Department of Pharmacology and Physiology, Drexel University College of Medicine, 245 North 15th Street, Philadelphia, PA 19102, USA.
Department of Pharmacology and Physiology, Drexel University College of Medicine, 245 North 15th Street, Philadelphia, PA 19102, USA; Department of Microbiology and Immunology, Drexel University College of Medicine, 245 North 15th Street, Philadelphia, PA 19102, USA.
Brain Res. 2019 Nov 15;1723:146409. doi: 10.1016/j.brainres.2019.146409. Epub 2019 Aug 26.
Human immunodeficiency virus (HIV)-associated neurocognitive disorders (HAND) persist despite effective antiretroviral therapies (ART). Evidence suggests that modern HAND is driven by subtle synaptodendritic damage in select brain regions, as ART-treated patients do not display overt neuronal death in postmortem brain studies. HAND symptoms are also aggravated by drug abuse, particularly with injection opioids. Opioid use produces region-specific synaptodendritic damage in similar brain regions, suggesting a convergent mechanism that may enhance HAND progression in opioid-using patients. Importantly, studies indicate that synaptodendritic damage and cognitive impairment in HAND may be reversible. Activation of the homeostatic chemokine receptor CXCR4 by its natural ligand CXCL12 positively regulates neuronal survival and dendritic spine density in cortical neurons, reducing functional deficits. However, the molecular mechanisms that underlie CXCR4, as well as opioid-mediated regulation of dendritic spines are not completely defined. Here, we will consolidate studies that describe the region-specific synaptodendritic damage in the cerebral cortex of patients and animal models of HAND, describe the pathways by which opioids may contribute to cortical synaptodendritic damage, and discuss the prospects of using the CXCR4 signaling pathway to identify new approaches to reverse dendritic spine deficits. Additionally, we will discuss novel research questions that have emerged from recent studies of CXCR4 and µ-opioid actions in the cortex. Understanding the pathways that underlie synaptodendritic damage and rescue are necessary for developing novel, effective therapeutics for this growing patient population.

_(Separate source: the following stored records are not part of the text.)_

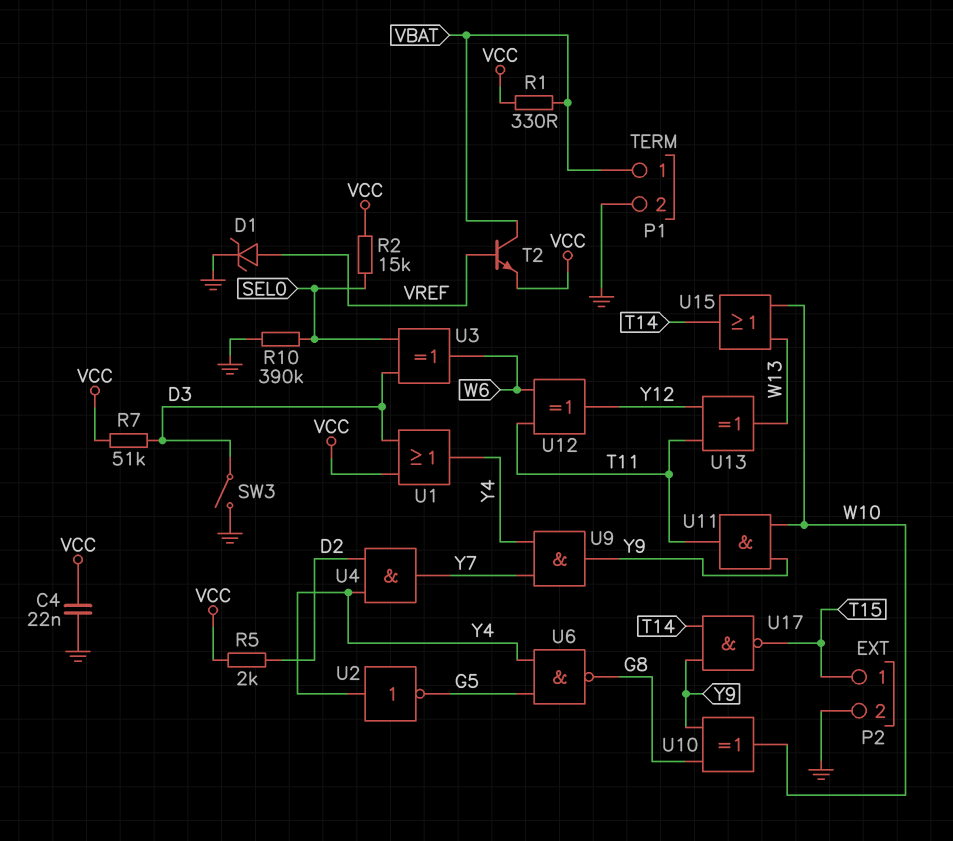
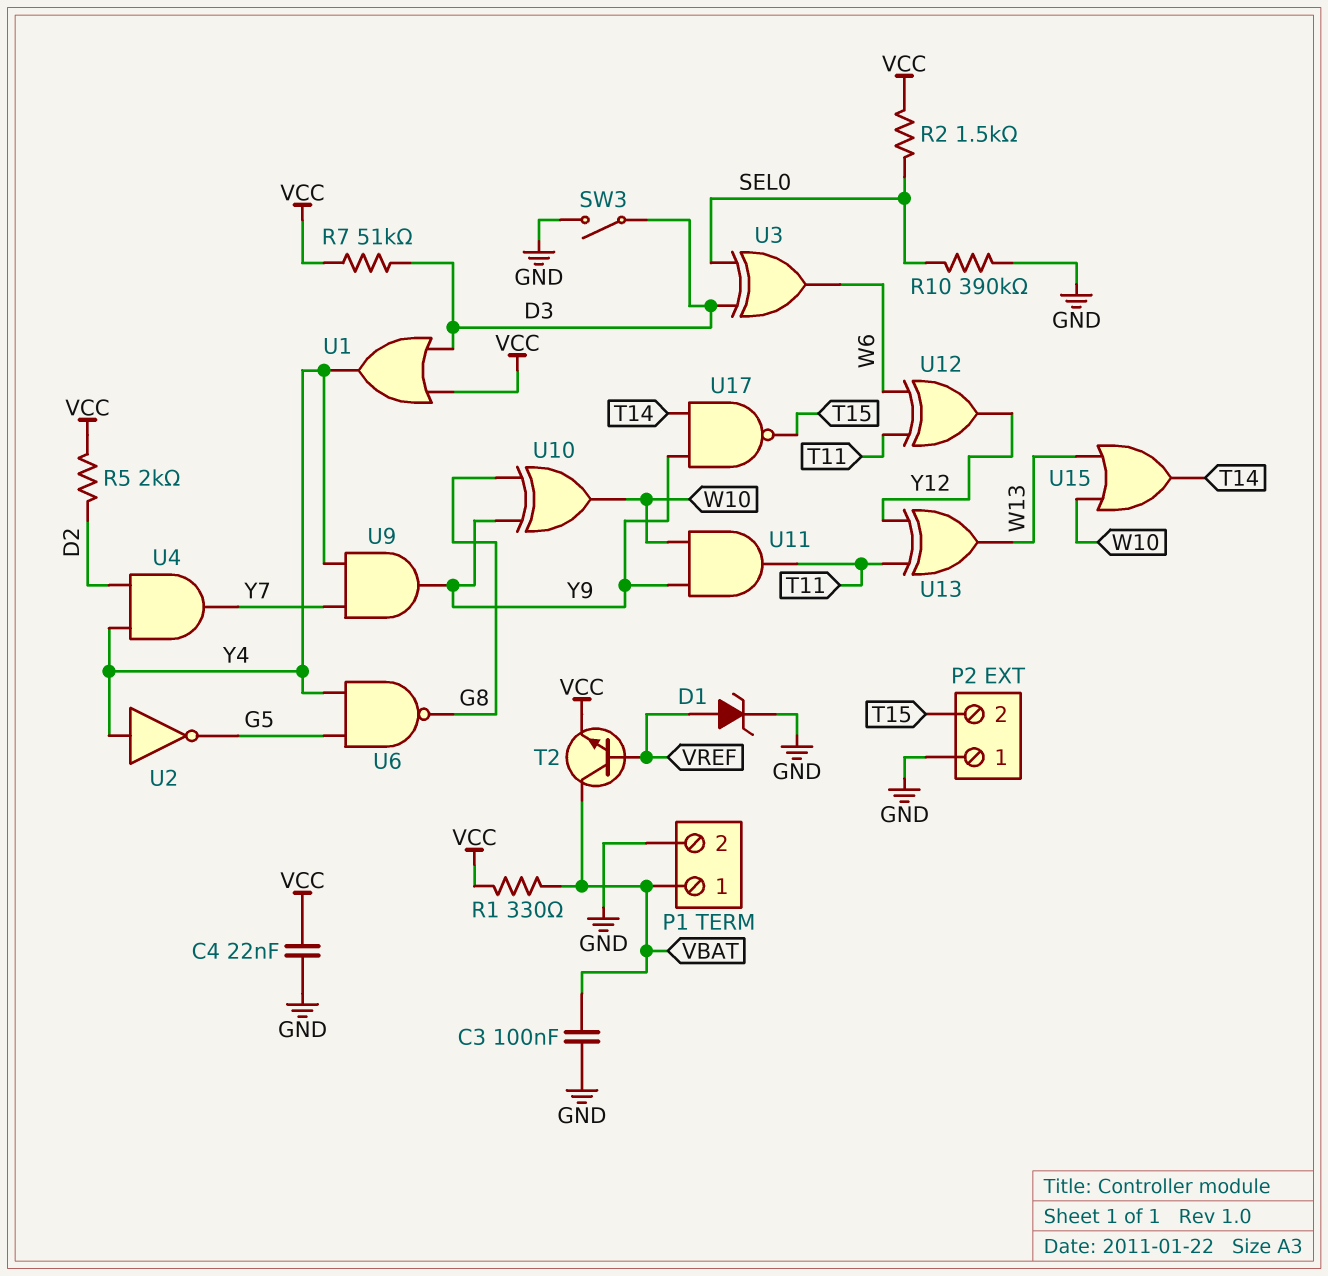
C3: none -> 100nF (GND, VBAT)
P2 pin 1: T15 -> GND
P2 pin 2: GND -> T15
R2: 15k (SEL0, VCC) -> 1.5k (SEL0, VCC)

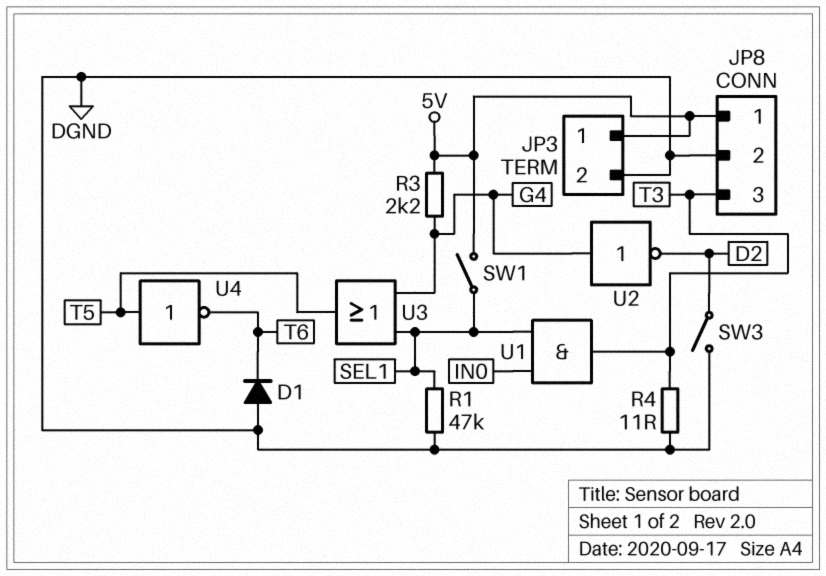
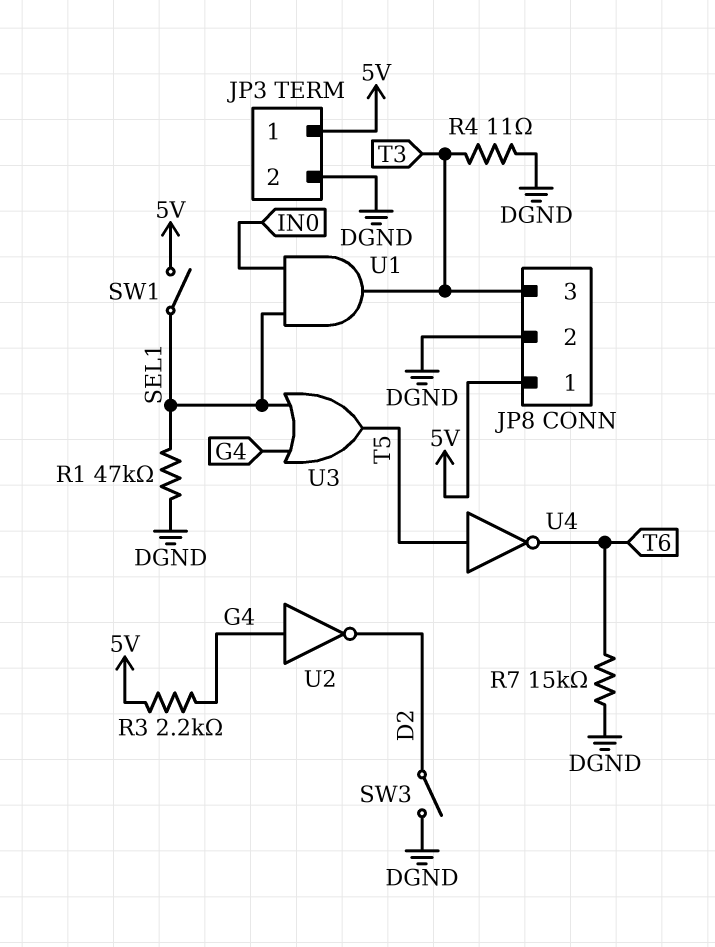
D1: diode (A DGND, K T6) -> none
R7: none -> 15k (DGND, T6)

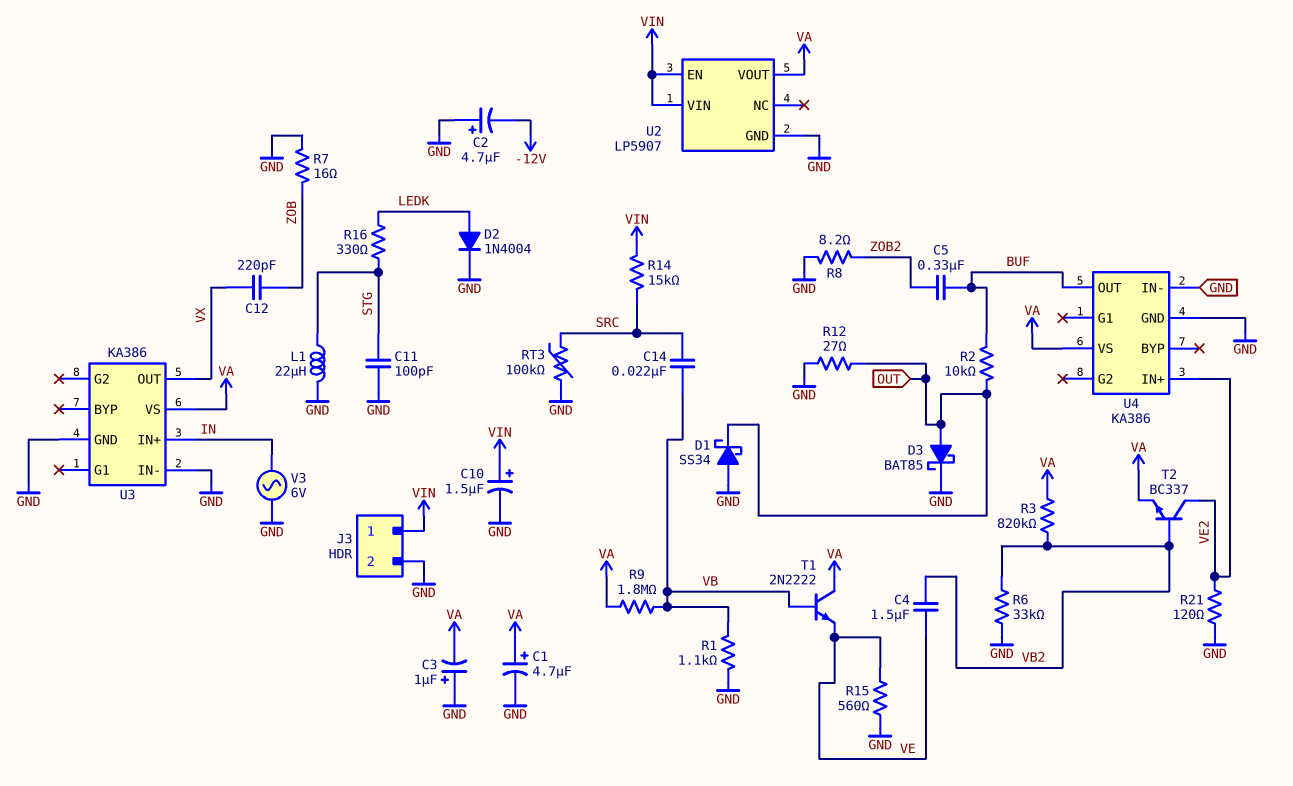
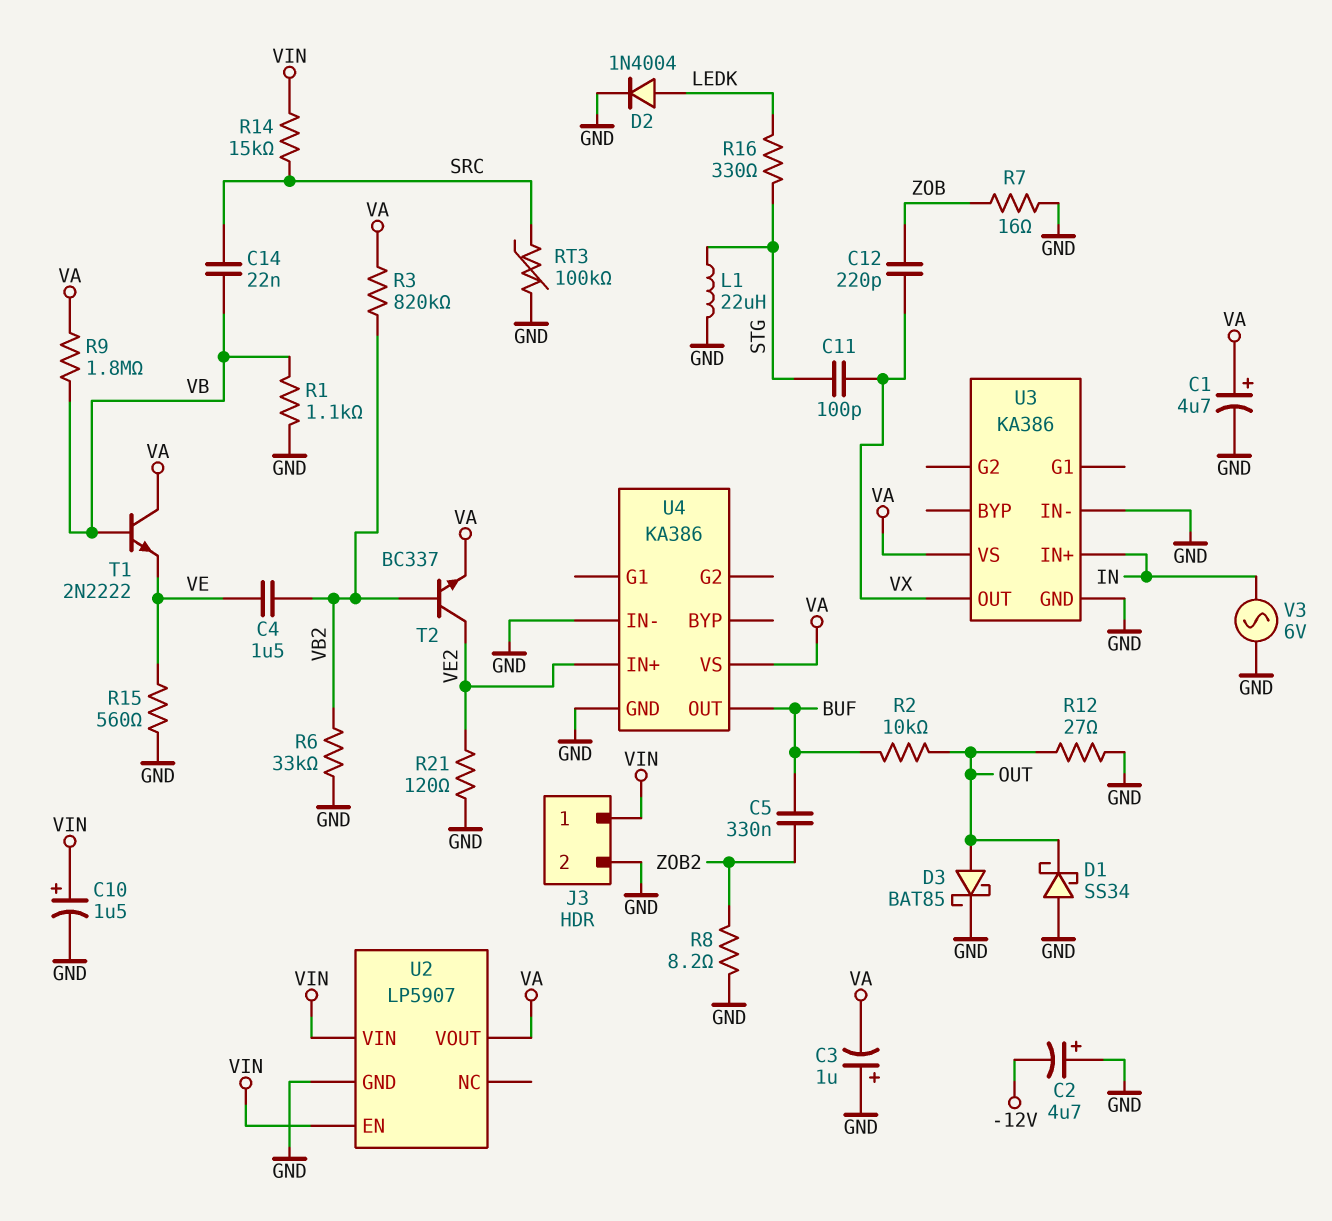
C11: 100pF (GND, STG) -> 100pF (STG, VX)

人类免疫缺陷病毒 (HIV) 相关的神经认知障碍 (HAND) 尽管有有效的抗逆转录病毒疗法 (ART),但仍持续存在。有证据表明,现代 HAND 是由特定脑区的细微突触树突损伤驱动的,因为在接受 ART 治疗的患者的尸检大脑研究中并未显示出明显的神经元死亡。HAND 症状也因药物滥用而加重,尤其是注射类阿片类药物。阿片类药物的使用会导致特定区域的突触树突损伤,这表明存在一种趋同机制,可能会加剧使用阿片类药物的患者 HAND 的进展。重要的是,研究表明 HAND 中的突触树突损伤和认知障碍可能是可逆的。其天然配体 CXCL12 对同源化学趋化因子受体 CXCR4 的激活正向调节皮质神经元的存活和树突棘密度,从而减少功能缺陷。然而,CXCR4 以及阿片类药物介导的树突棘调节的分子机制尚未完全确定。在这里,我们将整合描述 HAND 患者和动物模型大脑皮质中特定区域的突触树突损伤的研究,描述阿片类药物可能导致皮质突触树突损伤的途径,并讨论利用 CXCR4 信号通路来识别新方法以逆转树突棘缺陷的前景。此外,我们将讨论从最近关于 CXCR4 和 µ 阿片类药物在大脑中的作用的研究中出现的新的研究问题。了解导致突触树突损伤和挽救的途径对于为这一不断增长的患者群体开发新的、有效的治疗方法是必要的。